Step A1 — Define Scope, Ownership, and SLAs

  1. Pick domains for the first wave (e.g., Customer, Supplier, Product).
  2. Assign RACI per domain (Data Owner, Steward, Approver).
  3. Define SLAs for requests (e.g., new supplier in ≤ 1 business day).
  4. Document mandatory fields, validation policies, and matching evidence (e.g., TaxID/DUNS for suppliers; GTIN/Brand+MPN for products).

Deliverables: Scope doc, RACI matrix, SLA table, mandatory-field matrix.


Step A2 — Model Canonical Entities & Relationships

  1. In Entity Explorer, create canonical types (e.g., Customer, Supplier, Product, Address, Contact, etc.).
  2. Define attributes, data types, and constraints; keep variant vs base split when relevant (e.g., Product vs Variant).
  3. Model relationships (edges) you’ll need for survivorship and governance (e.g., Supplier -> Product, Customer -> Address).
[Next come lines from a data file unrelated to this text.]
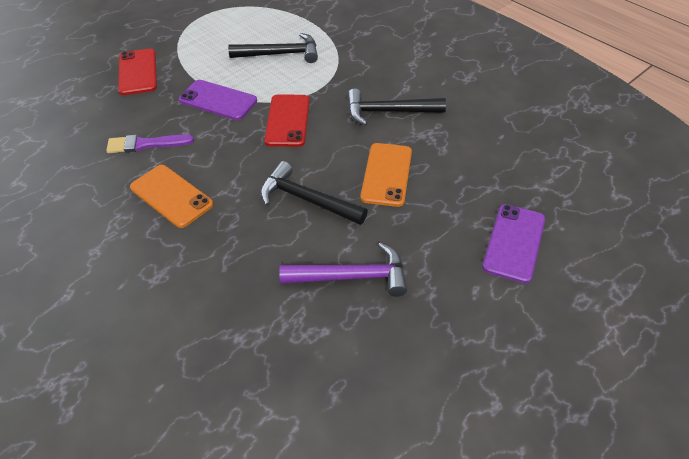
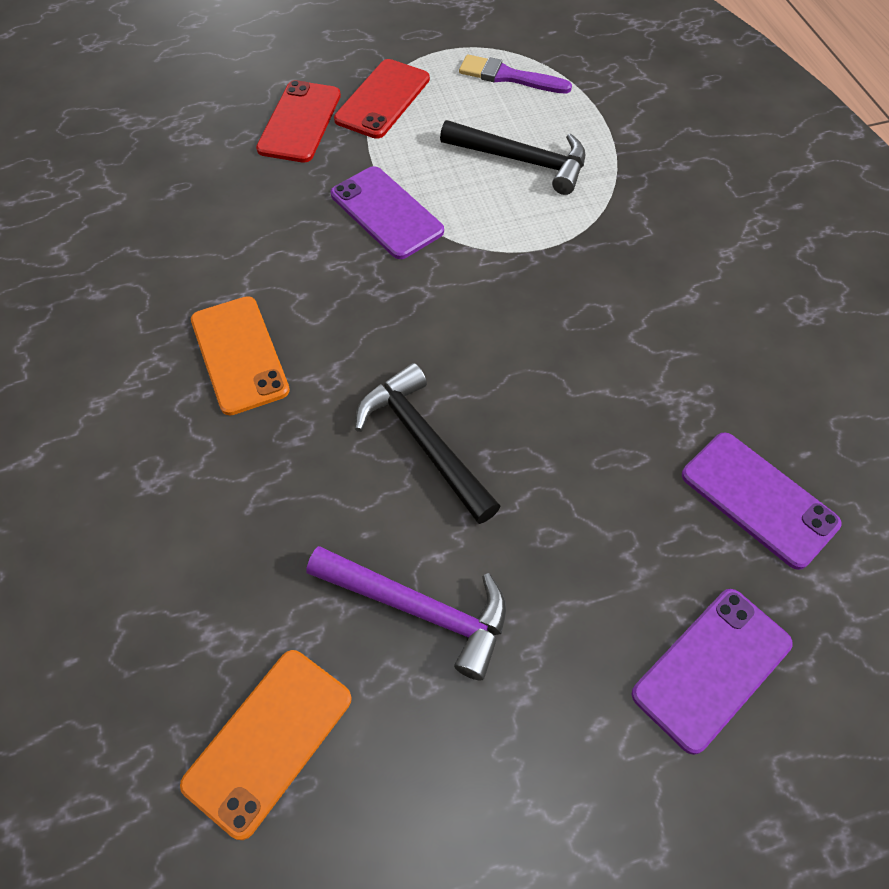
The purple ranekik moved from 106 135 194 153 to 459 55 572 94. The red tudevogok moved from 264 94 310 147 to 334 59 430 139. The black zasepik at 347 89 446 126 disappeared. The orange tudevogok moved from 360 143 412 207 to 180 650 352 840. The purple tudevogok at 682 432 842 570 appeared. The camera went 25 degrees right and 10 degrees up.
Tip: Keep entity design stable; evolve via versioning, not breaking changes.


Step A3 — Reference Data Management (RDM)

  1. Load canonical sets (ISO country, currency, UoM, tax codes, product categories).
  2. Build mappings from source codes → canonical codes.
  3. Version and Publish approved sets.
  4. Add rules for Find Closest Match where semantics matter (e.g., category alignment).

Goal: 100% code mapping coverage to avoid downstream fragmentation.


Step A4 — Data Quality Rules (Normalize + Validate)

Implement Data Part Rules to standardize before any matching:

  • Names/text: trim, case, punctuation, diacritics
  • Emails: regex; Phones: E.164; Addresses: parsing + country ISO-2
  • Identifiers: checksums/structure (VAT/DUNS/GTIN/IBAN)
  • RDM canonicalization (currency, UoM, tax code)
  • Tags: Standardized, InvalidEmail, InvalidPhone, UnknownCountry, etc.

Outcome: Reliable inputs for deterministic matching.


Step A5 — Matching & Survivorship (Golden Records)

  1. Configure blocking & match keys per domain (e.g., Supplier uses TaxID/DUNS → high confidence).
  2. Set thresholds: auto-merge (≥0.97), steward review (0.90–0.97).
  3. Define Golden Record Rules (attribute precedence + tie-breakers).
  4. Add actions: completeness scoring, verification flags, tags.

Safety: Prove Unmerge and Undo on a sandbox dataset before live.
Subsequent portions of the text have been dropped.